BertSumAbs refers to an BERT-based abstractive summarization algorithm  in [Text Summarization with Pretrained Encoders](https://arxiv.org/abs/1908.08345) with [published examples](https://github.com/nlpyang/PreSumm). It uses the pretrained BERT model as encoder and finetune both encoder and decoder on a specific labeled summarization dataset like [CNN/DM dataset](https://github.com/harvardnlp/sent-summary). 

The figure below shows the comparison of architecture of the original BERT model (left) and BERTSUM (right), which BertSumAbs is built upon. For BERTSUM, a input document is split into sentences, and [CLS] and [SEP] tokens are inserted before and after each sentence. This resulting sequence is followed by the summation of three kinds of embeddings for each token before feeding into the transformer layers. The positional embedding used in BertSumAbs enables input length of more than 512, which is the  maximum input length for BERT model. 
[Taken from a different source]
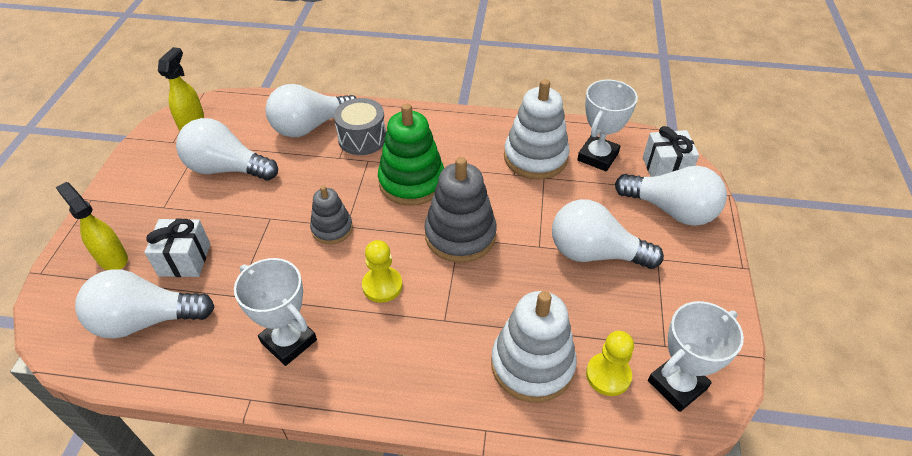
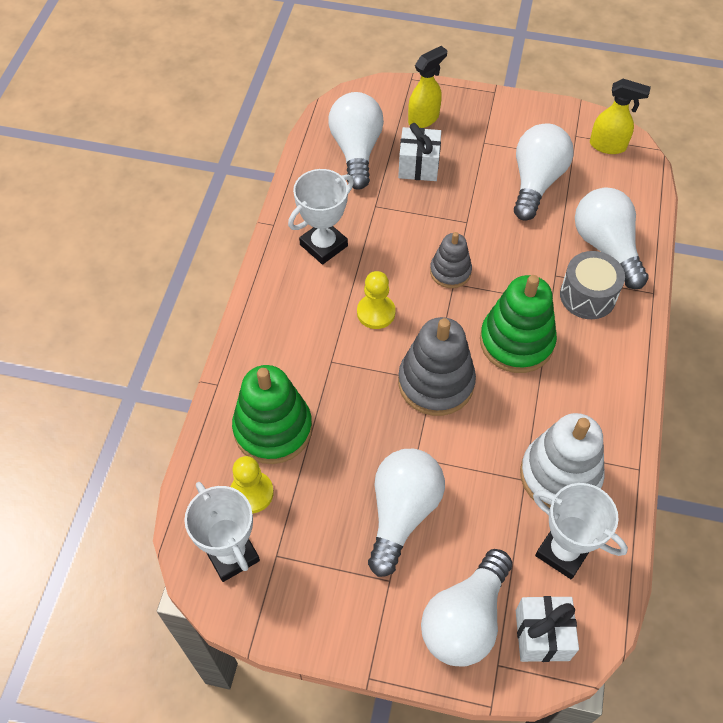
camera: 95 degrees right, 10 degrees up
(532, 365) = (273, 429): white stacking toy -> green stacking toy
It should be noted that the architecture only shows the encoder part. For decoder, BertSumAbs also uses a transformer with multiple layers and random initialization. As pretrained weights are used in the encoder, there is a mismatch in encoder and decoder which may result in unstable finetuning. Therefore, in fine tuning, BertSumAbs uses seperate optimizers for encoder and decoder, each uses its own scheduling. In text generation, techniques like trigram blocking and beam search can be used to improve model accuarcy.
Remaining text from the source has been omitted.